I'm glad you brought up the energy required to heat the panels. I'll copy a calculation I made the other day about this.
It takes 330 Joules of energy to melt 1 g of ice (if it starts out at 0C, more if the ice is colder). Lets say in a snow storm (with the large snowflakes) the average mass of a snowflake is .02g. That means the energy required to melt a single snowflake is 6.6 joules. To generate 6.6 joules of energy, you would need 6.6 watts of thermal energy for 1 second. Solar Panels produce about 130 watts per meter square under peak conditions.
Lets assume that in a 1 square meter area (9 square feet, or about the size of a small coat closet) 10 snow flakes land every second in a snow storm. That means that if 100% of the electricity consumed is perfectly converted to heat (which it wouldn't be) and 100% of that heat was transferred to the snow flakes (it would be hilariously less than 100% in reality, you still have to warm up all that air), then you would need 66 watts of electricity per square meter continuously drawn to keep the road just barely thawed. And that's assuming its just below freezing outside. That is HALF the electricity that those solar panels would produce at high noon in the middle of the summer without a cloud in the sky. It would take nearly a megawatt of electricity with 100% perfect conversion per mile. If you had 50% conversion, which is still insanely high, you would just barely break even if it snowed at high noon in the middle of august and had perfectly clean panels.

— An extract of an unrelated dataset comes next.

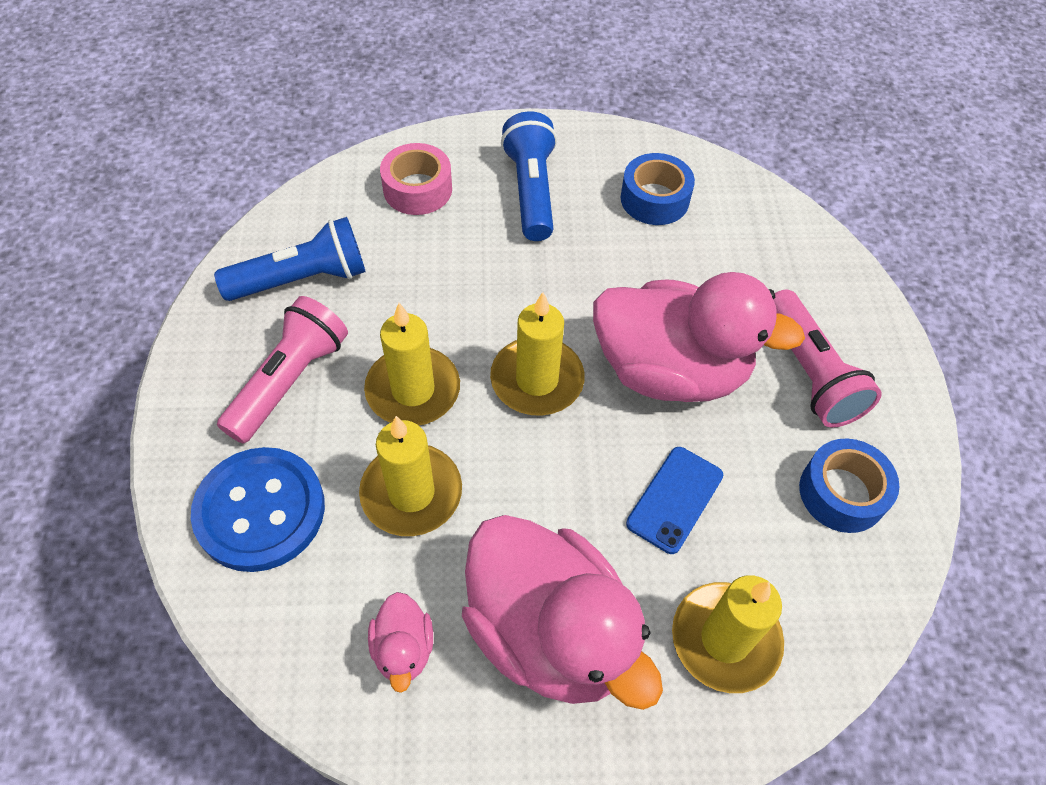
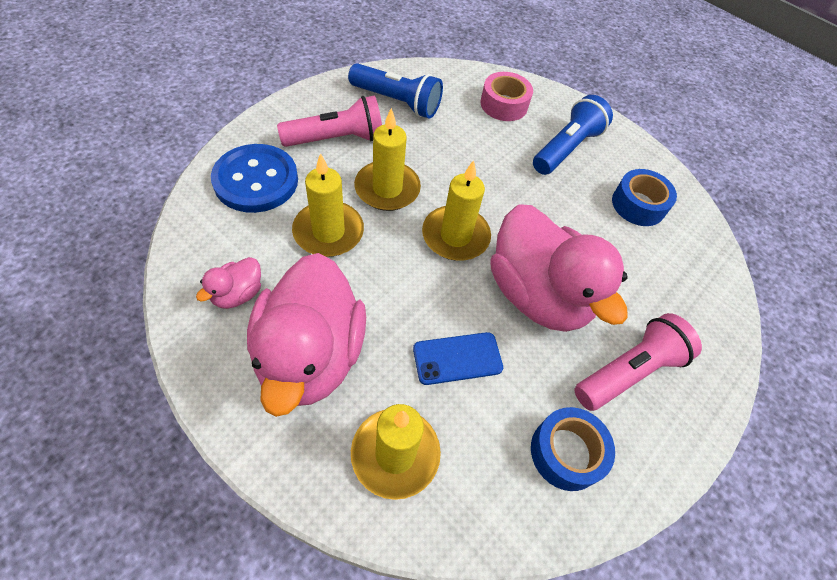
camera: 40 degrees right, 0 degrees up
(810, 373) = (628, 371): pink flashlight -> pink flashlight turned 150 degrees counterclockwise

If you get a heavy snow storm (around a foot), you would have to melt over 30,000 grams of ice per square meter, which would take over 10 MJ of energy, or 2.75 KW-hrs per square meter of road. If that snow falls over a period of 10 hrs (just 1 inch per hour, a blizzard can produce snow at 3 times this rate), your solar panels need to contribute 275 watts of electricity for the entire time with 100% efficiency. That is more than what they can deliver under optimal conditions. If solar panels were that efficient we would be able to power the average house in America using just 20 or 30 square meters worth of solar panels on the roof. The maximum snowfall rate that these panels could handle on their own (assuming all of the energy generated gets transferred strictly to the snowflakes) is about a half inch per hour. When you factor in how much of the thermal energy would escape into the atmosphere rather than the snow it becomes clear just how inefficient the process is.
In the northeast, the roads would HAVE to be plowed. Every time those roads get plowed the glass gets scratched up and less light is able to find its way to the solar cells. Even if the glass holds up in a way that it is still safe to drive on, how much power will these super expensive roads produce after a few winters? Part of the claim of this project is that they will eventually pay for themselves, but they can't do that if they aren't producing electricity. They can't have put ANY thought into this claim, which makes you wonder how much thought they put into the rest of this project.
Just look how opaque the glass the glass is from where they textured it to give it suitable traction properties.
Nobody can seriously think that this sheet isn't blocking a ton of sunlight from reaching the solar cells. And this is from a nearly straight on point of view! What happens when it is scratched up from wear and tear in the mornings and evenings when incident angle of the light from the sun is shallow and even more light gets reflected? This is just one of those projects that make sense when you don't think about.
EDIT: I really shouldn't beat a dead horse, but I have another thought. As you can see from the image below I'd say at least 1/3rd of each tile is exposed PCB.
That is a ton of wasted space and would reduce the power produced per square meter by 1/3rd. Makes you wonder why they chose hexagons doesn't it? Maybe it serves some structural purpose, but I don't see anything explaining why he changed shape. His phase one prototype seems like a more ideal shape to me.